Personal details
- Born: February 18, 1911 Ísafjörður, Iceland
- Died: October 19, 1999 (aged 88) Reykjavík, Iceland
- Education: University of Iceland
- Occupation: Lawyer, politician

= Auður Auðuns =

Icelandic lawyer and politician

Auður Auðuns (18 February 1911 – 19 October 1999) was an Icelandic lawyer and politician from the Independence Party. She set several records as she became the first Icelandic woman to obtain a law degree, the first female Mayor of Reykjavík and the first female cabinet member in Iceland when she became Minister of Justice and Church in the short-lived 1970–71 cabinet of Jóhann Hafstein.

Auður grew up in Ísafjörður in the remote Westfjords in North-Western Iceland as the daughter of Margrét Guðrún Jónsdóttir and Jón Auðunn Jónsson, an MP for first the Conservative Party and from 1929 onwards for its successor the Independence Party.
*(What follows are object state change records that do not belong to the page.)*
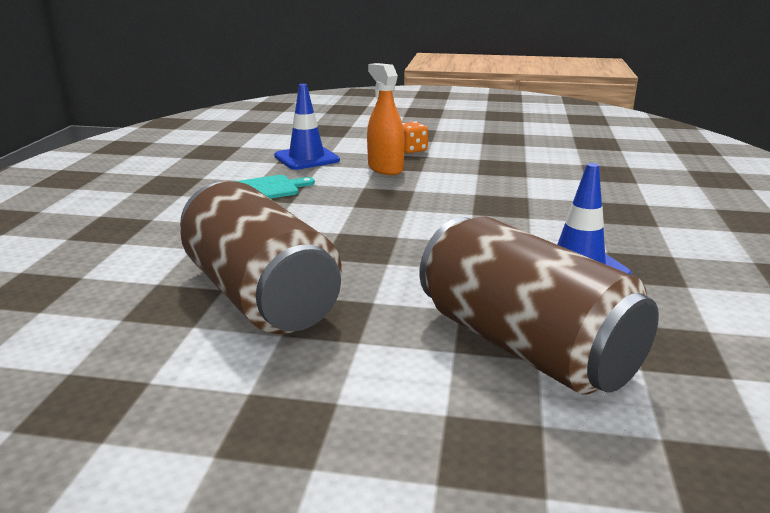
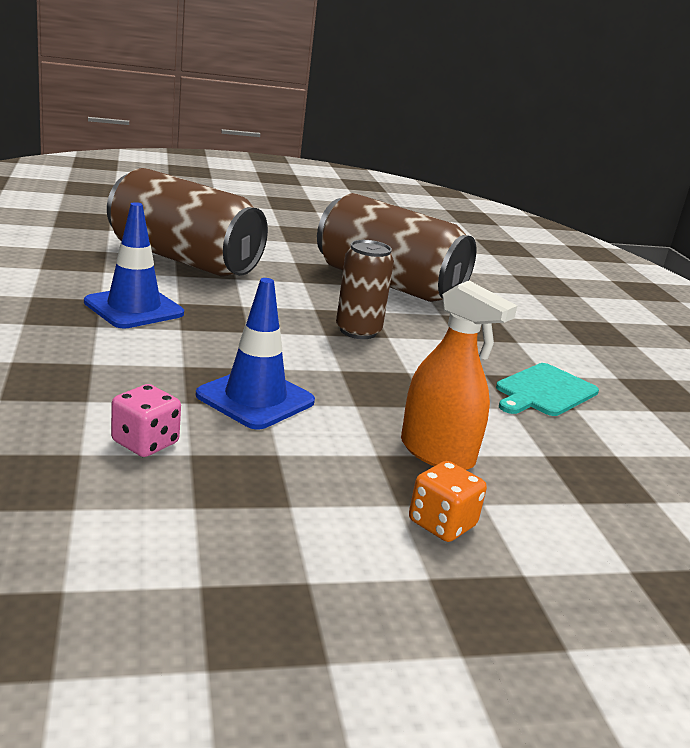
camera: 155 degrees right, 0 degrees up
(306, 158) = (587, 470): blue traffic cone -> blue traffic cone (255, 398)
(363, 237) = (358, 331): none -> brown can
(552, 181) = (145, 443): none -> pink dice

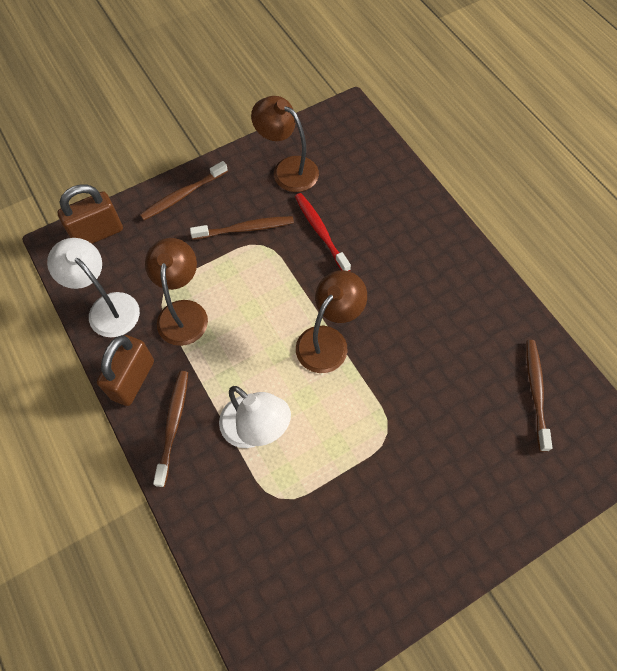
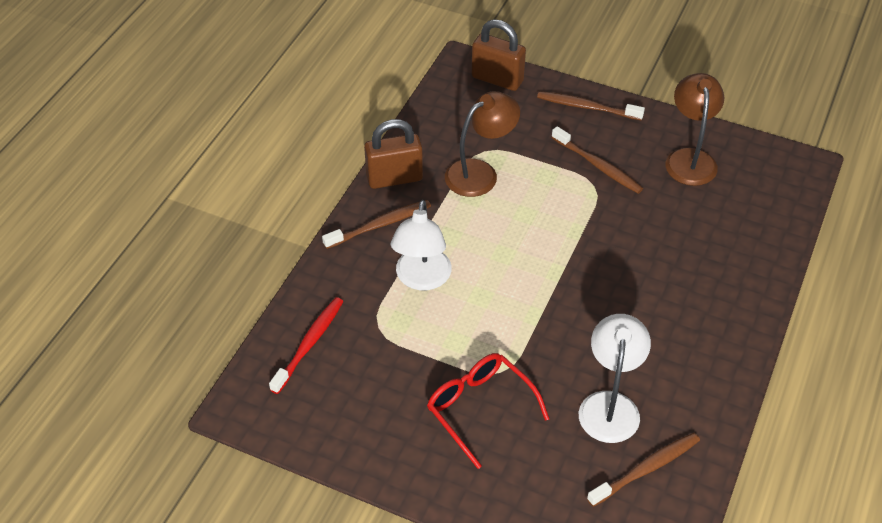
camera: 55 degrees right, 15 degrees down
(107, 307) = (439, 125): white lamp -> white lamp (610, 405)
(320, 231) = (649, 217): red toothbrush -> red toothbrush (309, 344)
(328, 340) = (547, 283): brown lamp -> none
(411, 472) = (479, 408): none -> red glasses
At 14, she went to live with relatives in Reykjavík in order to pursue her education. Auður graduated from the prestigious Menntaskólinn í Reykjavík in 1929 and got a law degree from the University of Iceland in 1935. She then spent a year studying Icelandic rhetoric and speech patterns in her hometown before she married high court attorney Hermann Jónsson, with whom she had four children Jón (1939), Einar (1942), Margrét (1949), and Árni (1954).
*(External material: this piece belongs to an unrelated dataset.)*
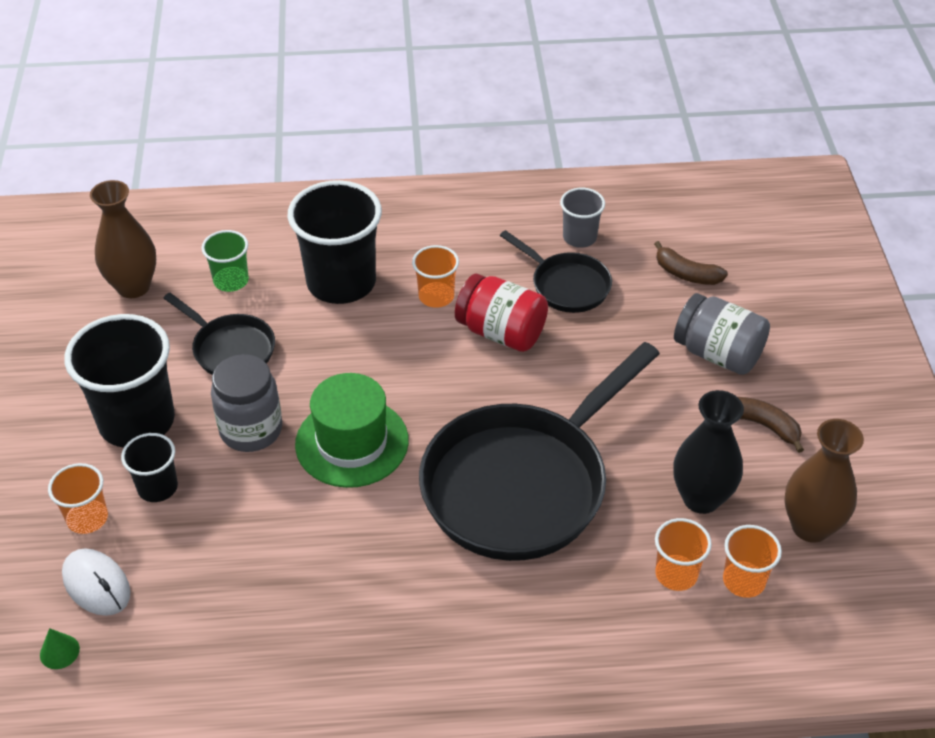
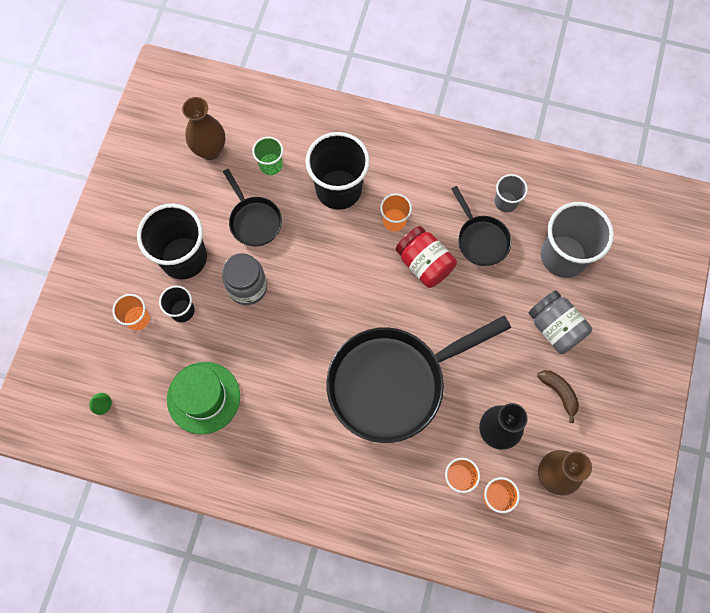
camera: 20 degrees right, 25 degrees up
(97, 584) = (131, 366): white mouse -> none
(352, 442) = (303, 317): green hat -> green hat (203, 397)
(686, 274) = (563, 256): brown banana -> grey cup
She worked for twenty years as a lawyer for the Single Mothers Assistance Committee in Reykjavík 1940–60, was a leading member of the Icelandic Women's Rights Association and acted as an advisor to the government on a number of topics related to family law, children and women's issues.
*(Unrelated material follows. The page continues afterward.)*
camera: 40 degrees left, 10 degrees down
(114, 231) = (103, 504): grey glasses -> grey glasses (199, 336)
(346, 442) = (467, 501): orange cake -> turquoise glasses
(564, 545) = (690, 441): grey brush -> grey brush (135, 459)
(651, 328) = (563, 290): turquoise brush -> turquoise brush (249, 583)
Auður was a city councillor in Reykjavík for 24 years between 1946 and 1970 and chaired the City Council 1954–59 and 1960–70. From 19 November 1959 to 5 October 1960 she was Co-Mayor with future Prime Minister Geir Hallgrímsson and acted as his mentor. He subsequently became the sole Mayor 1960–74.

She was elected to the Althing from the Reykjavík constituency 1959–74 having previously been a substitute member 1947–48. She served on the Public Broadcasting Board 1975–78. Auður was a delegate at the UN General Assembly in 1967 and chaired the Icelandic delegation at the UN Women's Conference in Mexico City in 1975.